Some of the names in that list will be familiar: Co-op Bank, Virgin Money and Barclays. Some of the more unusual ones are subsidiaries of more well-known brands. For example, other top 10 positions are TVL Finance, which issues debt on behalf of Travelodge, and Galaxy Bidco, a financing arm for Domestic & General Insurance and a longstanding position in the portfolio.
The overall bias is to sterling-denominated issues, which comprise more than 70pc of the portfolio. Some readers may be comforted that just 16pc of the portfolio was exposed to US dollars at the end of December 2024, given President Trump's ambition to weaken the currency.
The portfolio also includes some exposure to preference shares, convertibles and high-yielding equities (about 13pc of the trust at end January 2025). At the end of 2024, there was a position in NextEnergy Solar Fund, which is trading on a yield of 12.4pc, for example.

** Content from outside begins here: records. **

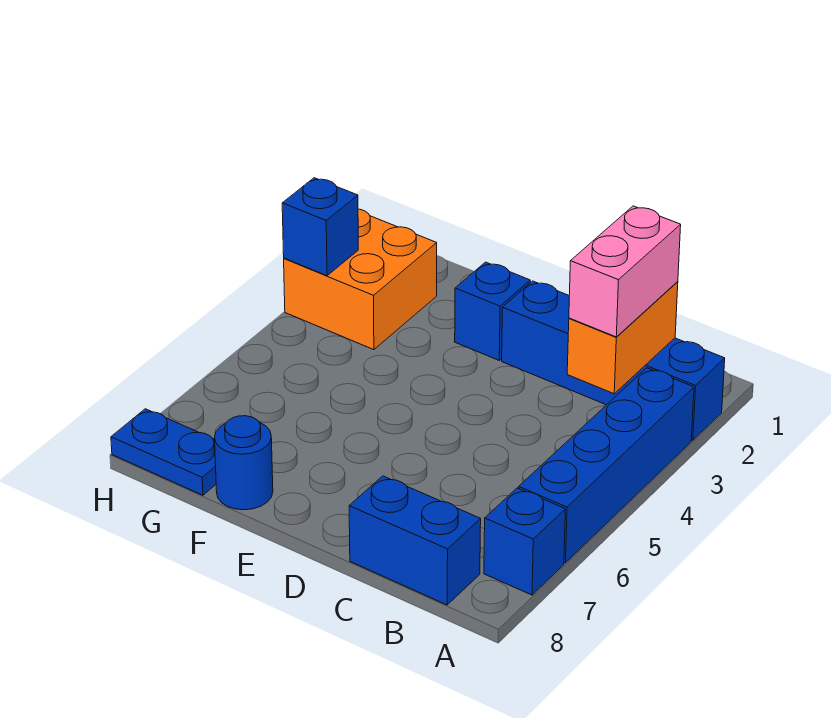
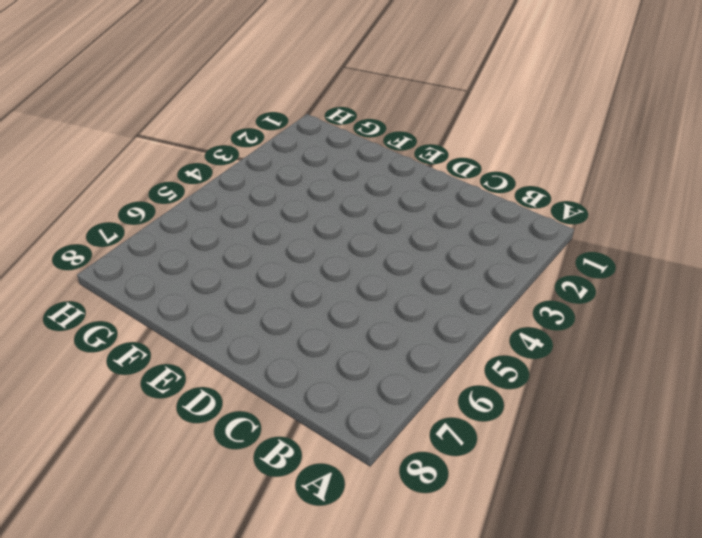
none -> blue brick A2:D2 level 1
none -> blue brick A3:A6 level 1

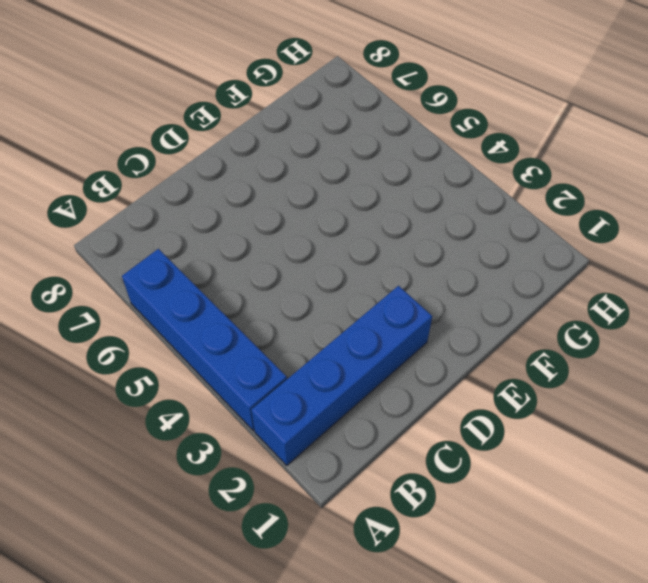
none -> blue brick A7 level 1
none -> blue brick B8:C8 level 1

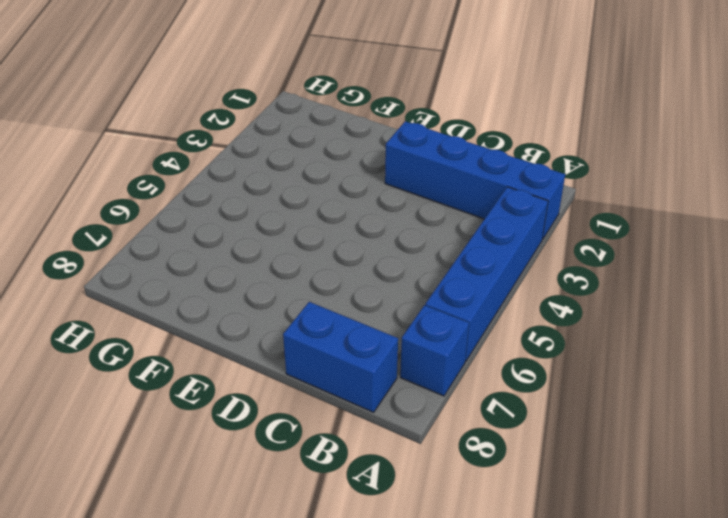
none -> blue brick E2 level 1
none -> blue round brick F8 level 1

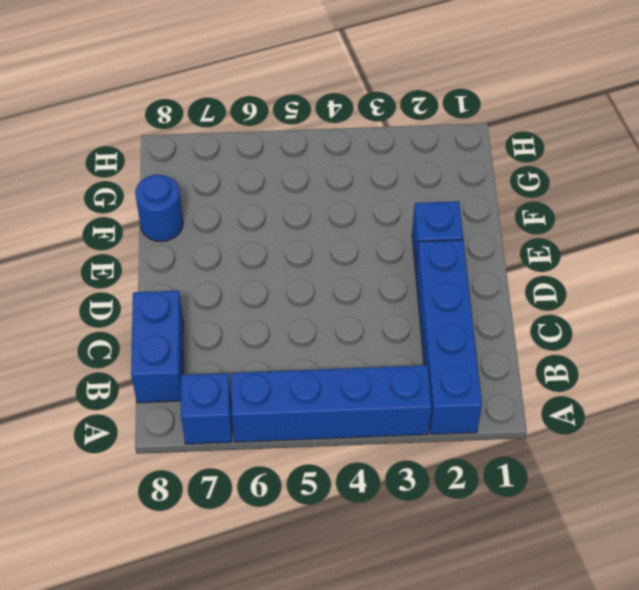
none -> orange brick G2:H3 level 1
none -> blue plate G8:H8 level 1

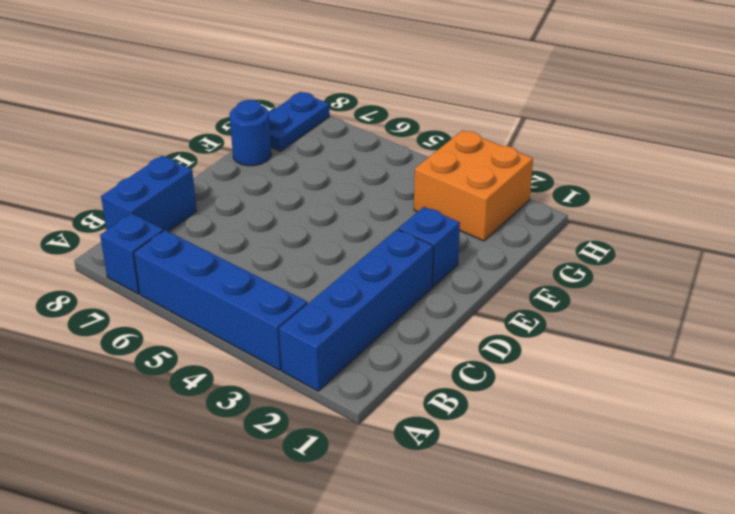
none -> orange brick B2:B3 level 2
none -> blue brick H3 level 2

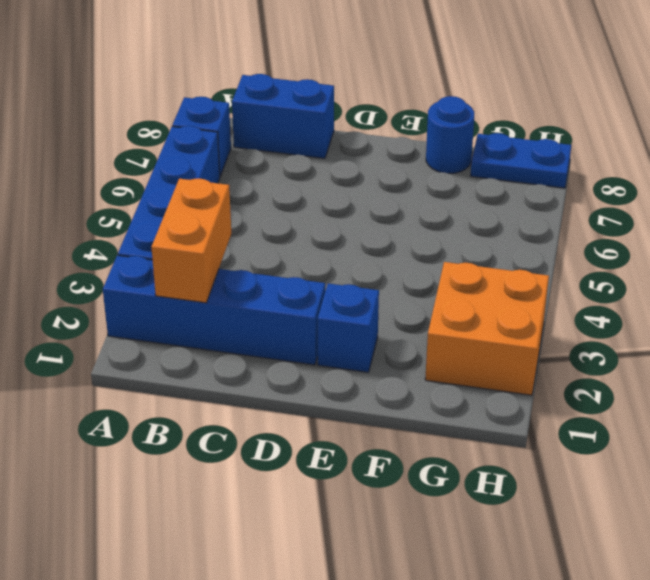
none -> blue brick H3 level 2
none -> pink brick B2:B3 level 3

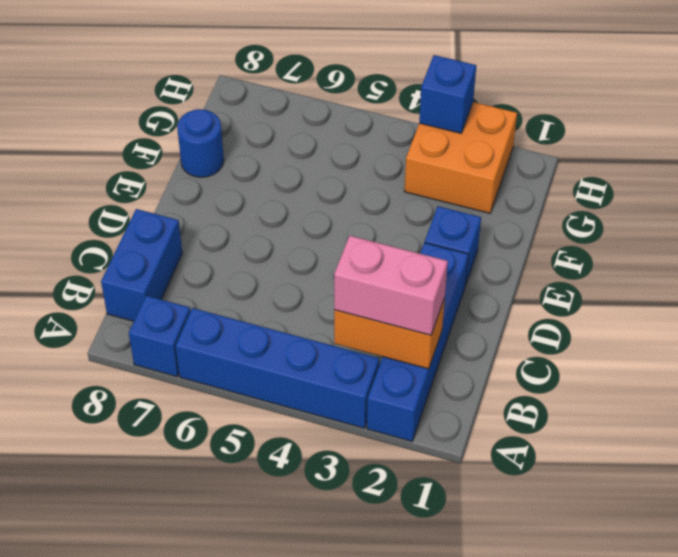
none -> blue plate G8:H8 level 1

CQS New City High Yield has peers with higher returns, but these tend to come with higher Nav volatility. It has built up a loyal fanbase and, if you are already a shareholder in the trust, you are probably happy to hang on. However, new investors will have to stomach the premium that the shares trade on.
CQS New City High Yield Fund's shares have traded at a premium to net asset value for almost all of the trust's life, even during 2008's financial crisis, reflecting the impressive work of the manager. Notable exceptions were the Covid panic five years ago, when the discount briefly breached 18pc but returned to a premium a few days later, and the early part of 2021. It is worth remembering that five-year performance figures are currently misleading, thanks to the Covid anniversary.
The 2021 event was significant because this was the point when some investors began to suspect that we were headed for higher inflation, which began to show up in the figures in April of that year – higher inflation meant higher interest rates were on the way. In the long run, that would be good for trusts like CQS New City High Yield as it fed through into the revenue account, but in the short term it meant higher yields and lower prices for the debt in the portfolio.
To mitigate against the risk of this the manager keeps the duration of the portfolio (a measure of time-weighted cashflows) relatively low. Issues with long maturities tend to be more volatile.
Mr Francis feels there is a risk that the UK economy enters a period of stagflation this year, and believes further UK rate cuts are possible. However, with the increasing likelihood that interest rates will stay higher for longer (or, perhaps more accurately, a return to conditions that prevailed over the decade before the financial crisis), Questor feels that CQS New City High Yield Fund will continue to offer attractive long-term returns.